Chama-se «Alto»...Este habitat de «latas» novas trazidas por sei lá

quem a este paraíso urbano sem nome em nós, queremo-lo assim

entre-alma e carne, passageiro, nomes são significados que não

significam nada. Além de mais não os sabemos ler nem escrever e

se soubéssemos isto menos significaria. Em nós há um bairro onde

moramos e nos moramos, vivemos e morremos a cada milésimo

de segundo. E isto basta-nos. Basta-nos.

 

Tenho um Alto-Maé que vive em mim

Alto-Maé de casas que testemunham o silêncio a fúria em cinza

das moças que vestem saias que demarcam fronteiras suspeitas

com os rapazes que ao invés de calças vestem «tchuna boys»

suas roupas interiores são mais curiosas que o mundo.

Há muitos alto-maés em mim,

das flores que transpiram a volúpia nocturna perto da pelé-pelé

das rotundas de jardins quadrados

da gente alegre e mais esperta da cidade (alto-maé não me deixa

mentir)

nem suas mesquitas e igrejas calam a voz de Deus aqui onde o sol

se senta

mesmo de noite

do negro mercado negro que se devia chamar lua ao invés de

«estrela» pois nela embarcam todas ânsias daquelas gentes,

muitas delas não daqui,

da padaria Moçambique sempre alimenta a esperança de um

melhor pão,

dos barulhos quentes dos ralis antes do fim de semana

do sapateiro que canta com o seu martelo abengalado

de algém a escrever um verso que talvez não mude nada, mas um

verso é um verso,

um verso é um universo

o inverso disto é que não era humano

cada um com o seu alto-maé.

Este é o meu.

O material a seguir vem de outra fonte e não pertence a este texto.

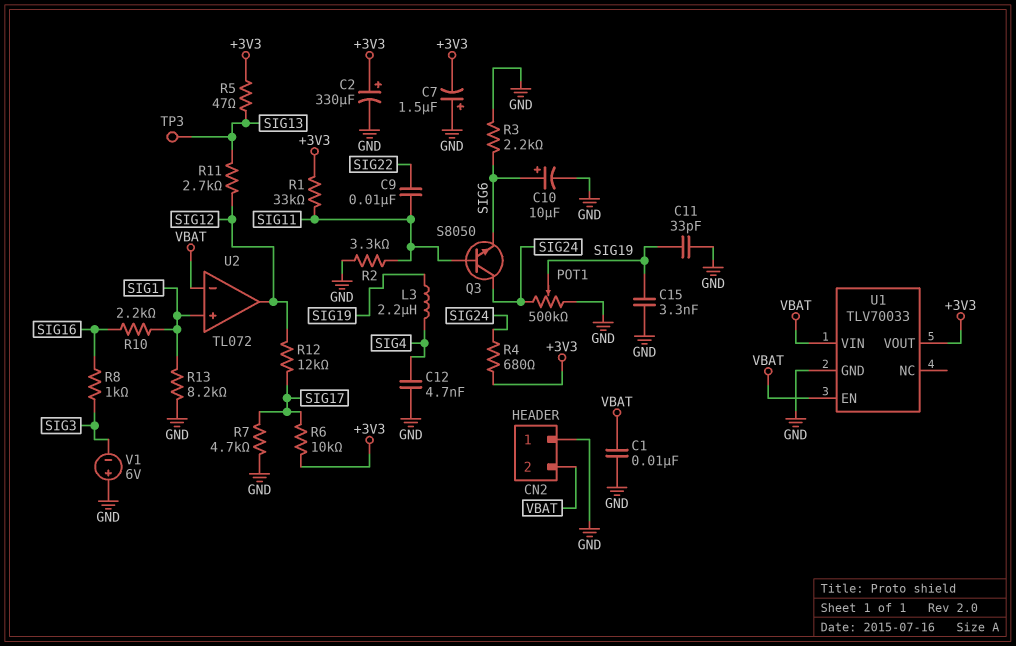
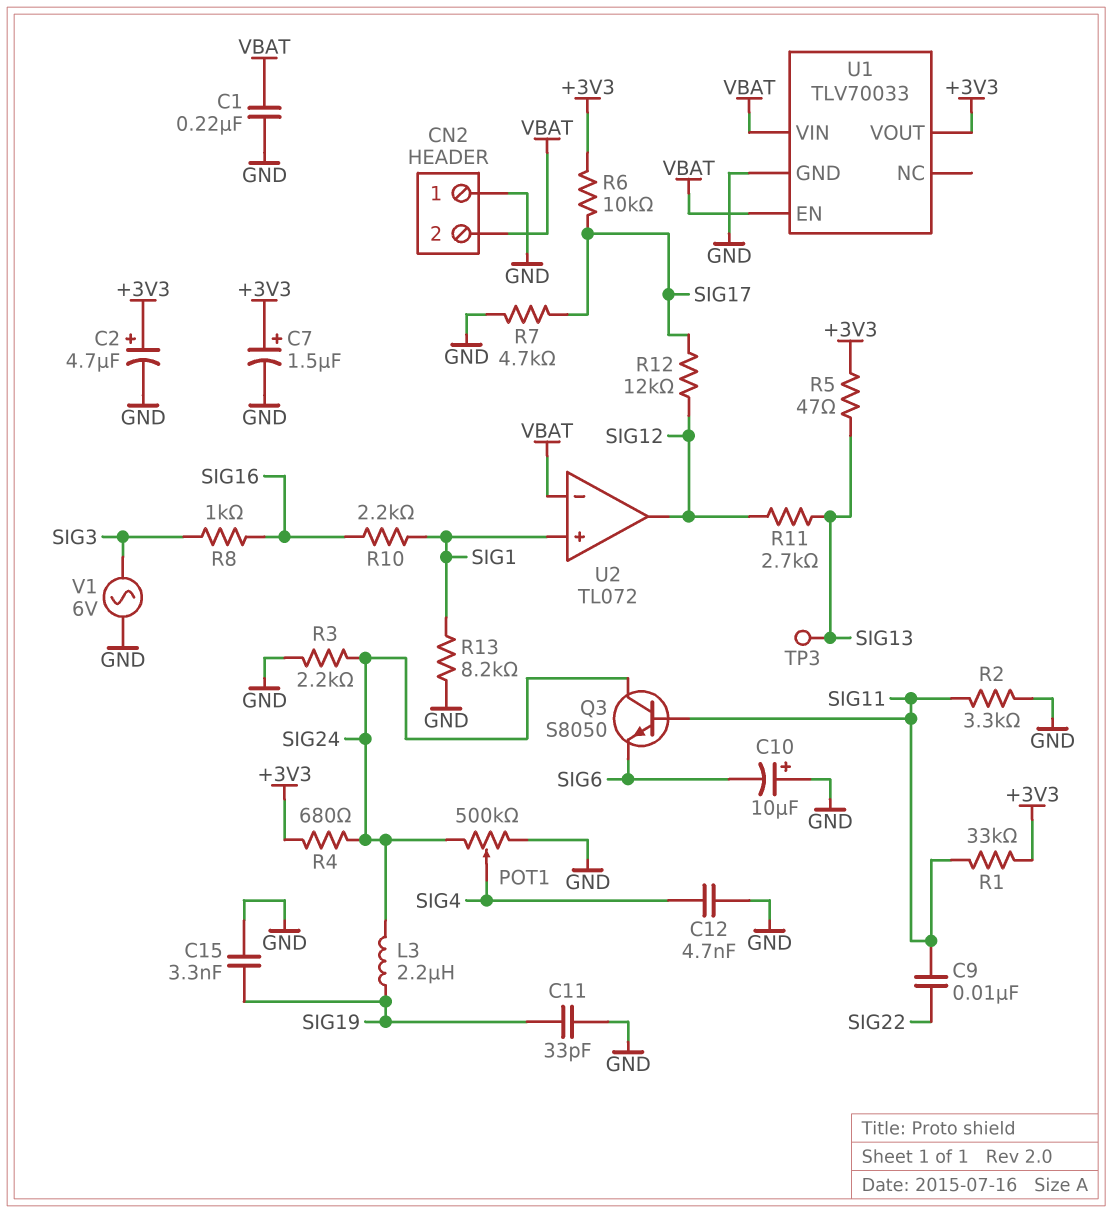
C1: 10nF (GND, VBAT) -> 220nF (GND, VBAT)
C2: 330uF (plus +3V3, minus GND) -> 4.7uF (plus +3V3, minus GND)
C7: 1.5uF (plus GND, minus +3V3) -> 1.5uF (plus +3V3, minus GND)
C10: 10uF (plus SIG6, minus GND) -> 10uF (plus GND, minus SIG6)
L3: 2.2uH (SIG4, SIG19) -> 2.2uH (SIG19, SIG24)
POT1: 500k (GND, SIG24, wiper SIG19) -> 500k (GND, SIG24, wiper SIG4)
R3: 2.2k (GND, SIG6) -> 2.2k (GND, SIG24)
V1: 6V (plus GND, minus SIG3) -> AC 6V (GND, SIG3)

Este foi o que me deram. Este é o que vejo e que me

olha sempre.

De um outro não preciso.

Daqui consigo sentir a voz de todos alto-maenses

porque o som não tem gente na sua metafísica

nem um bairro existe quando não se tem por onde existir

repito: cada um com o seu alto-maé, e este meu é altíssimo em

mim.


Hirondina Joshua (2016) Os Ângulos da Casa. Maputo: Fundação Fernando Leite Couto.